Vinnies CEO Sleepout goes national

Following its huge success in Sydney last year, the Vinnies CEO Sleepout goes national on Thursday June 17 2010, when hundreds of CEOs and business leaders will sleep out across Australia. The event, which was launched today by the Federal Minister for Housing, Tanya Plibersek, as part of Vinnies Winter Appeal, aims to raise awareness about homelessness, and to raise funds for Vinnies homeless services across Australia. Last year in Sydney alone, more than 200 business leaders slept out to raise $620,000, which wildly exceeded expectations.

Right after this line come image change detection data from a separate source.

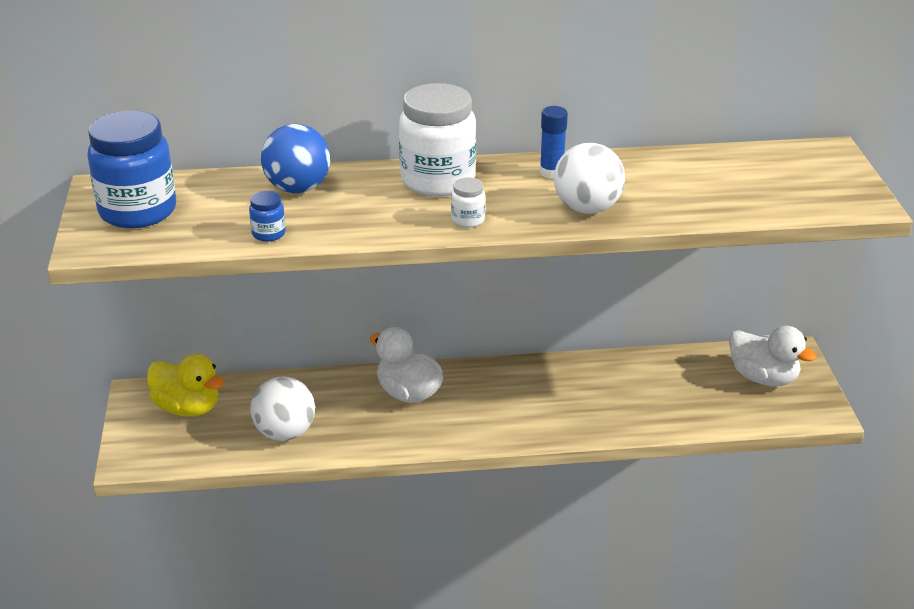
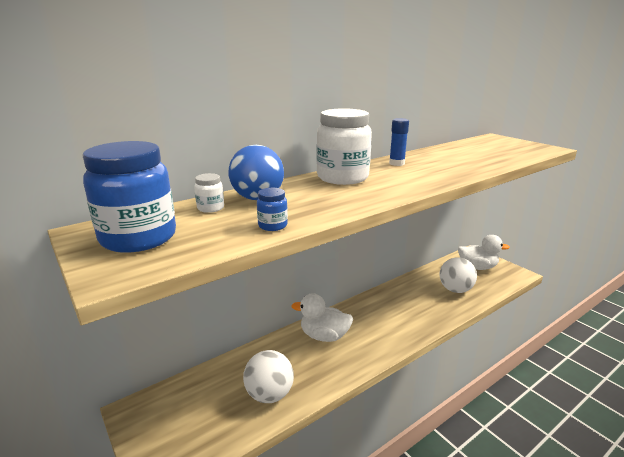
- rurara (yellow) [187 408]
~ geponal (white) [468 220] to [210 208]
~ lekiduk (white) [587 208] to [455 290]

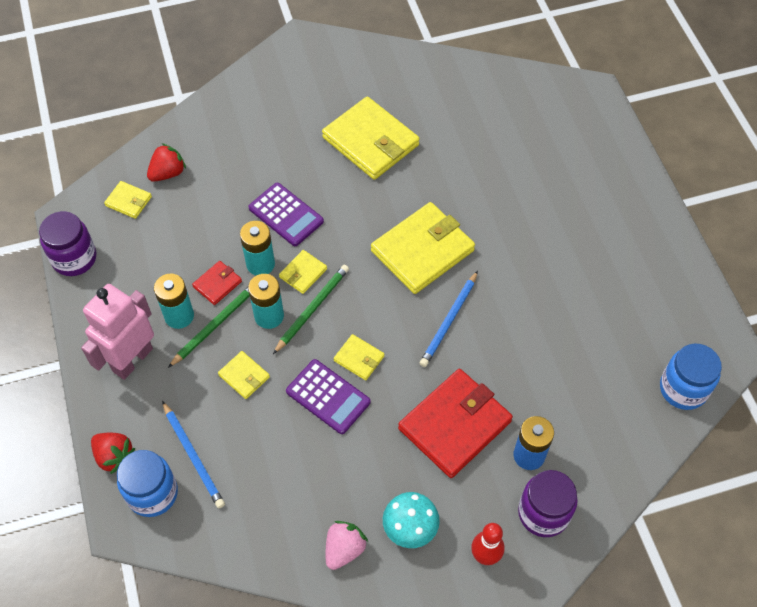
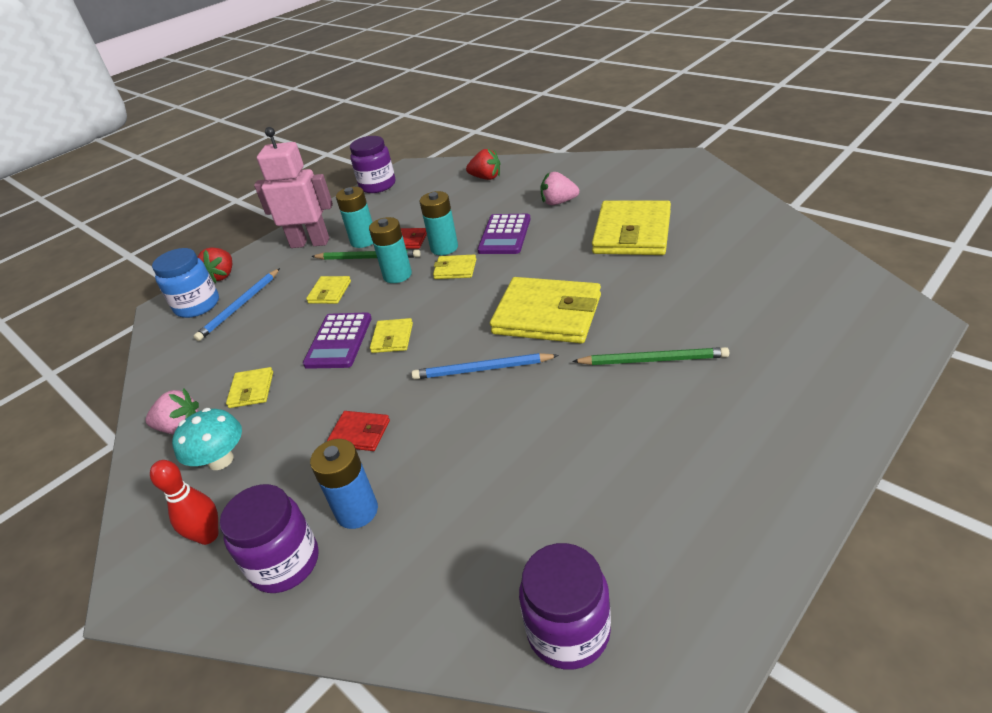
+ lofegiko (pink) [558 202]
~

Ms Plibersek said the CEO Sleepout was a fantastic example of private enterprise and the non-government sector uniting for the benefit of the whole community. “Homelessness is everyone’s responsibility – governments, businesses, the service sector and the wider community all have a role in reducing homelessness,” she said. “This terrific initiative by the St Vincent de Paul Society engages business leaders in understanding and helping to address the complex issues surrounding homelessness”. This year the event will be held in Sydney (Luna Park), Canberra (National Museum of Australia), Melbourne (Etihad Stadium), Adelaide (Adelaide Zoo), Perth (WACA), Darwin (The Gardens Oval) and Brisbane (Suncorp Piazza, Southbank) with a target of more than $1 million. Tasmanian CEOs will sleep out at the Melbourne event. Participating CEOS can register on www.ceosleepout.org.au. “The Vinnies CEO Sleepout is rapidly gathering a momentum, as evidenced by its national rollout,” the National CEO of the St Vincent de Paul Society, Dr John Falzon, said today. “It captures the real concern in the community about social inequality and an increasing awareness by business that it can have a role in addressing the situation.” “The night is not an easy one,” he said. “Participants literally bed down on a sheet of cardboard on the ground, with only a mug of soup to sustain them, on what is usually one of the coldest nights of the year. Last year it rained non-stop, but still most of those who were there have indicated they will come back again this year.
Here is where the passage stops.